I know someone who was anal about Markov Blanket, which to me is a defintion
rather than a recipe.
On 6/28/06, Sigurd Hermansen <HERMANS1@westat.com> wrote:
> To paraphrase our resident scourge of all things stepwise, 'All stepwise
> methods are wrong. Other automatic model selection methods are wrong,
> too, but not as bad as stepwise'.
> No, that's not a paraphrase. It's a summary.
> Why does he disparage step-wise methods? Perhaps he believes that
> content specialists should know more than a computer chip about what
> determines what. He may also know that models selected stepwise don't
> hold up well when applied to samples other than the samples used to
> estimate them.
> Given the current state of the art, I prefer stochastic gradient
> boosting (say, TreeNet) as an exploratory tool, though content
> specialists should agree on almost all predictors in a model. The LASSO
> and other regularization methods may help deal with collinear
> predictors, but outliers and leverage points in a sample may still leave
> you with a bad model. For now the SAS-L Archives have enough postings on
> model selection to keep you occupied for the next few months....
> -----Original Message-----
> From: firstname.lastname@example.org [mailto:email@example.com]
> On Behalf Of Daqing Zhao
> Sent: Wednesday, June 28, 2006 2:29 PM
> To: SAS-L@listserv.uga.edu
> Subject: Variable or model selection methods
> Hi All,
> I often need to select a limited number of important variables from a
> large set for prediction and often wonder what the best methodology is.
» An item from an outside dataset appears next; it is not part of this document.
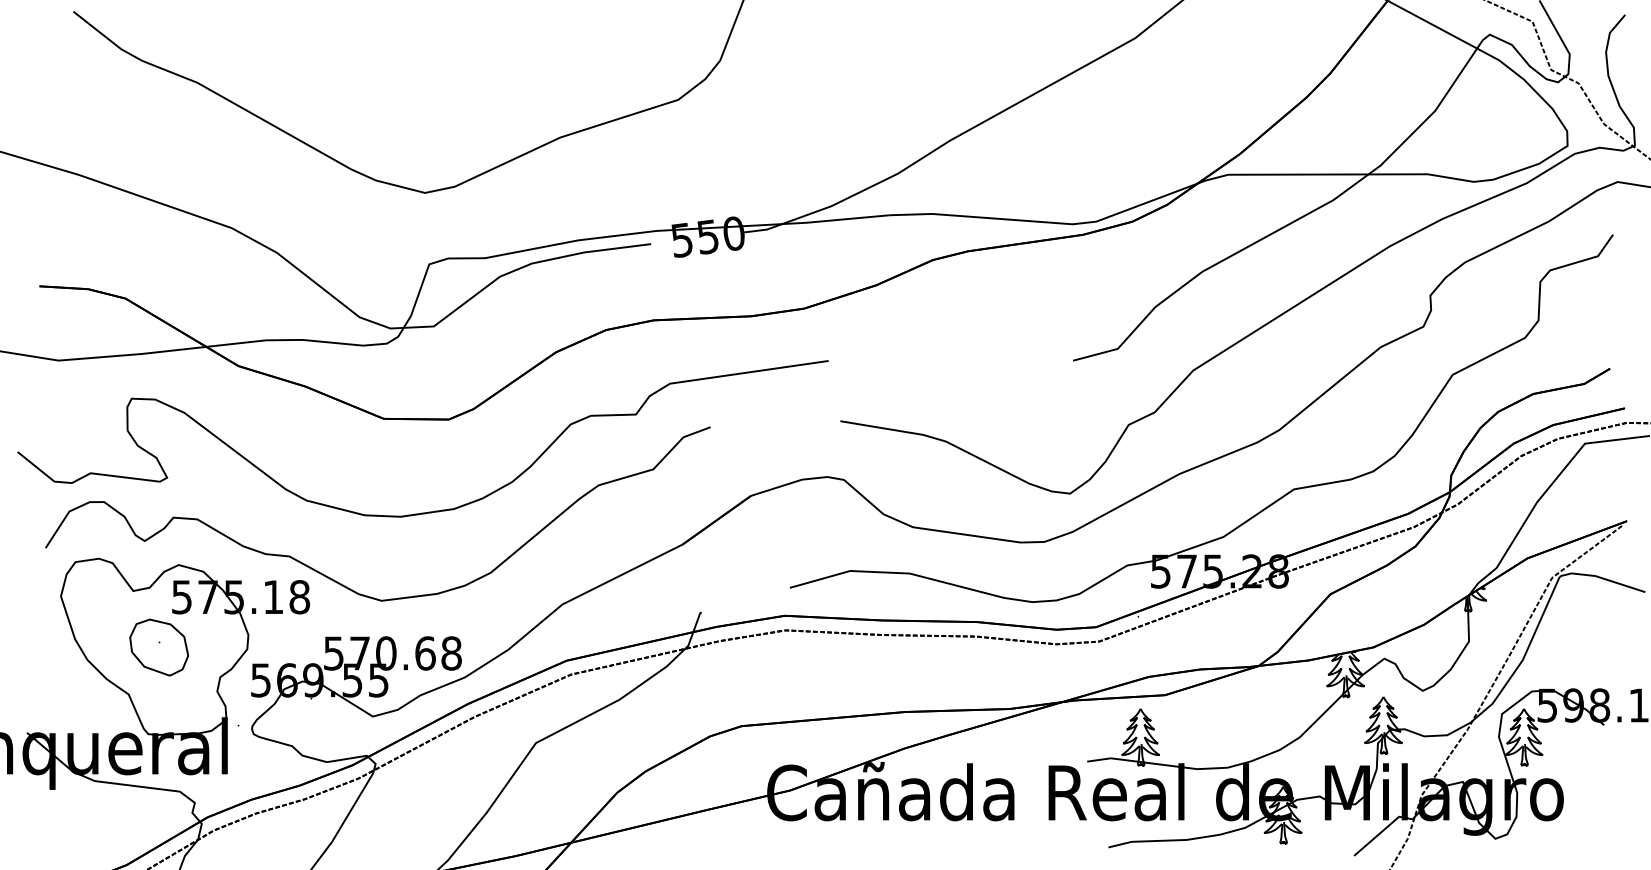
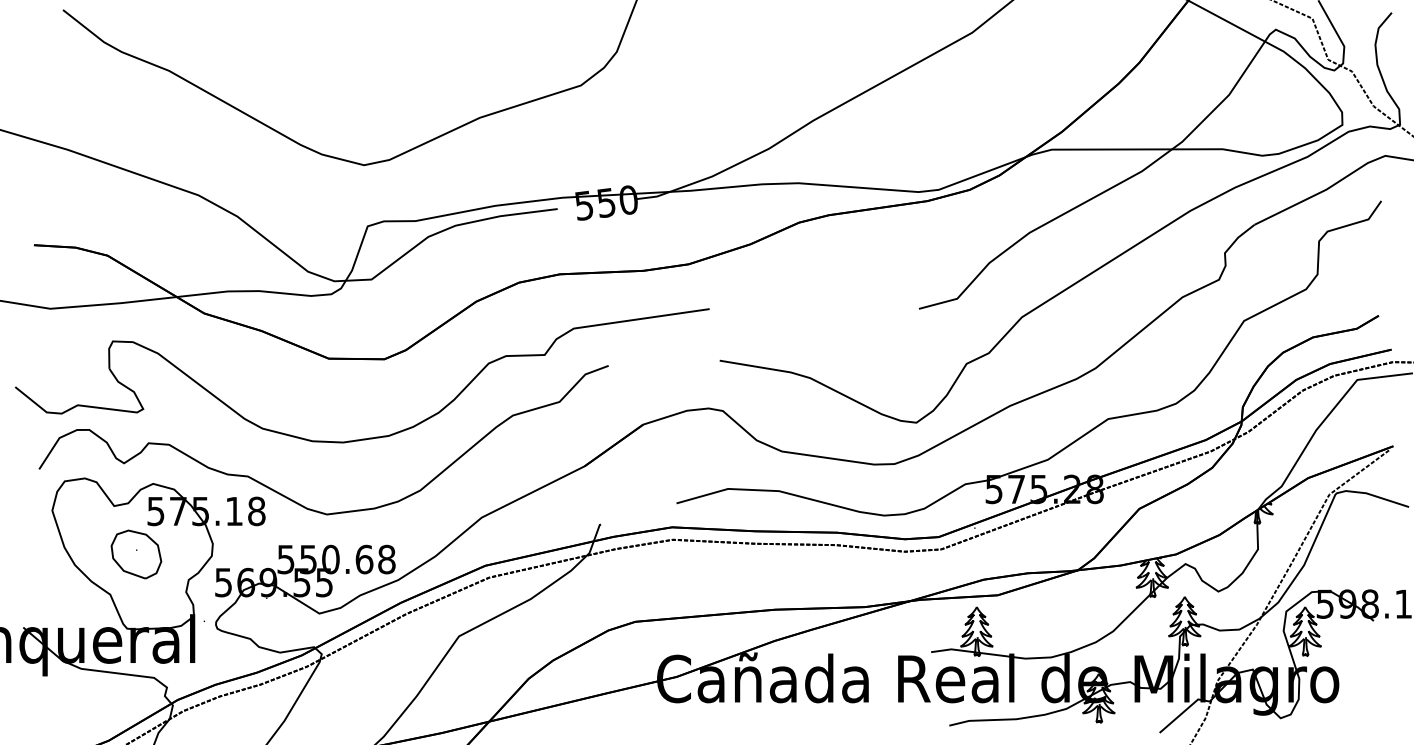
text: (359, 653) -> (307, 559), 570.68 -> 550.68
> Of course different people say different ones are the best. I have all
> kinds of variables, categorical, binary, numeric, ordinal and many of
> them correlated and sparse.
> Can someone recommend a good method for doing that?
> Some say proc logistic stepwise is bad. How about CART gini index
> reduction, Lasso, leave one variable out, and there are also mutual
> information, Markov blanket, and others? Comments on accuracy,
> robustness (for type of variables, missing data, outliers, etc), and
> efficiency (need
> googleplex) ?